MALIK Fraternity, Inc., previously known as MALIK Sigma Psi or MΣΨ, is an American multicultural intercollegiate fraternity founded in 1977, at CW Post College of Long Island University for men of color. Rather than refer to themselves as black Greeks, they use the term "Afrikan Fraternalists". Though mainly aimed toward Black, Brown, and Latino men, MALIK has members of all races, ethnicities, and creeds.

==History==
Roland K. Hawkins, Larry B. Martin, and Darryl L. Mitchell first conceived of the fraternity and are known as its Khalifas. In its organizational state, the Khalifas defined the fraternity's values as "S.N.A.K.E.": Success, Nobility, Achievement, Knowledge, and Enlightenment. The Khalifas recruited twelve more founders, later called the Sir Crowns of MALIK Sigma Psi because every king has a crown. The Sir Crowns of MALIK Sigma Psi were:
- James Banks
- Joseph Diaz Jr.
- Edward Harris
- Ernest Heyward
- Lethorne Johnson
- George Lembrecht
- Kyle Little
- Anthony Pitts
- Edward Rivers
- Kevin Simon
- Bryant Stafford
- Al Washington

Together these 15 men established MALIK Sigma Psi on May 18, 1977, at CW Post College of Long Island University. MALIK was founded as, and still is, a social justice fraternity. Its founders were men of color; several were of Latino ancestry.

Although a fraternity, the founders set the precedence of being very open with information, symbols, and knowledge, a major departure from the very secretive nature of traditional fraternalism. Ideologically, MALIK is against the idea of black Greeks. It organizes its Kingdoms (chapters) according to the Arabic alphabet as opposed to Greek letters. Rather than referring to themselves as being black Greeks, members of MALIK use the term "Afrikan Fraternalists". The group did not join the National Pan Hellenic Council.

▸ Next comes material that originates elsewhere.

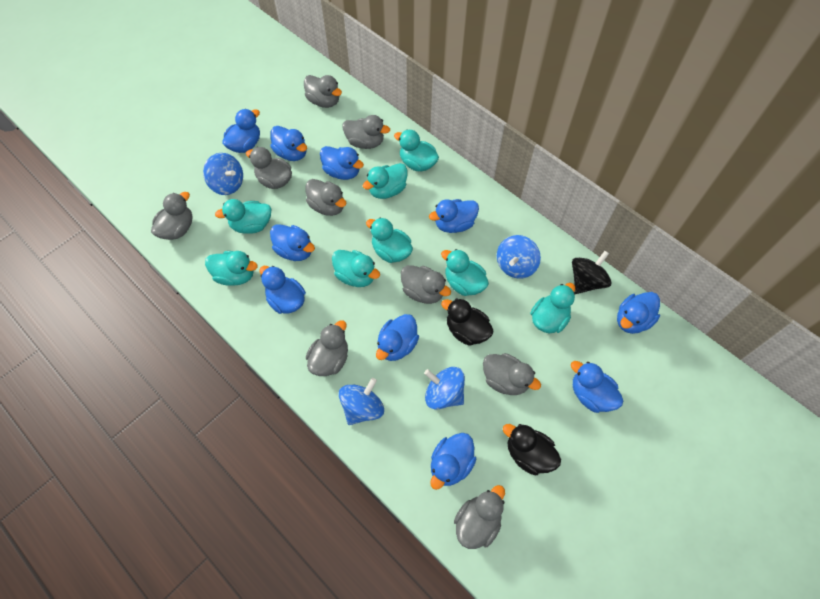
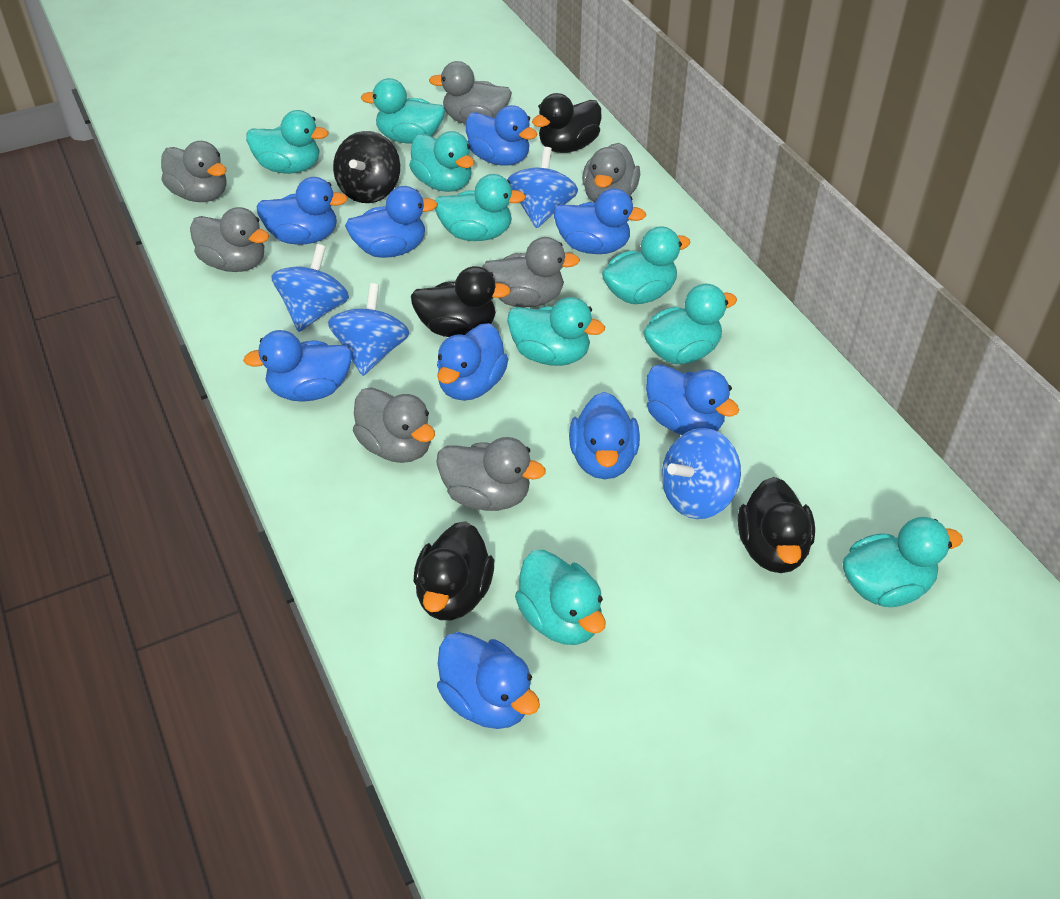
black duck: 2 -> 4
blue duck: 10 -> 9
grey duck: 9 -> 7
turquoise duck: 8 -> 9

MALIK was incorporated in the State of New York in 1979. On May 18, 2002, MALIK Sigma Psi transitioned its name to MALIK Fraternity, Inc. The fraternity still uses the acronym MSP, though it has a completely separate meaning from MΣΨ.

In October 2023, MALIK joined the National Multicultural Greek Council, as it was a better fit for the fraternity's vision of multiculturalism. Its national headquarters is in New York City, New York.

== Symbols and traditions ==
African Fraternalism includes such beliefs as the African origin of civilization, reclaiming the stolen legacy of African knowledge, the oneness of all African peoples, the importance of ritual and initiation, the value of a male ritual kinship system, respect for and seeking equal partnership with women, the reception and cultivation of the Spirit of Learning, the necessity of serving the community, the calling to work on one's personal and spiritual development, the study and promotion of "MALIKology" and African symbology, and the usage of African symbolism.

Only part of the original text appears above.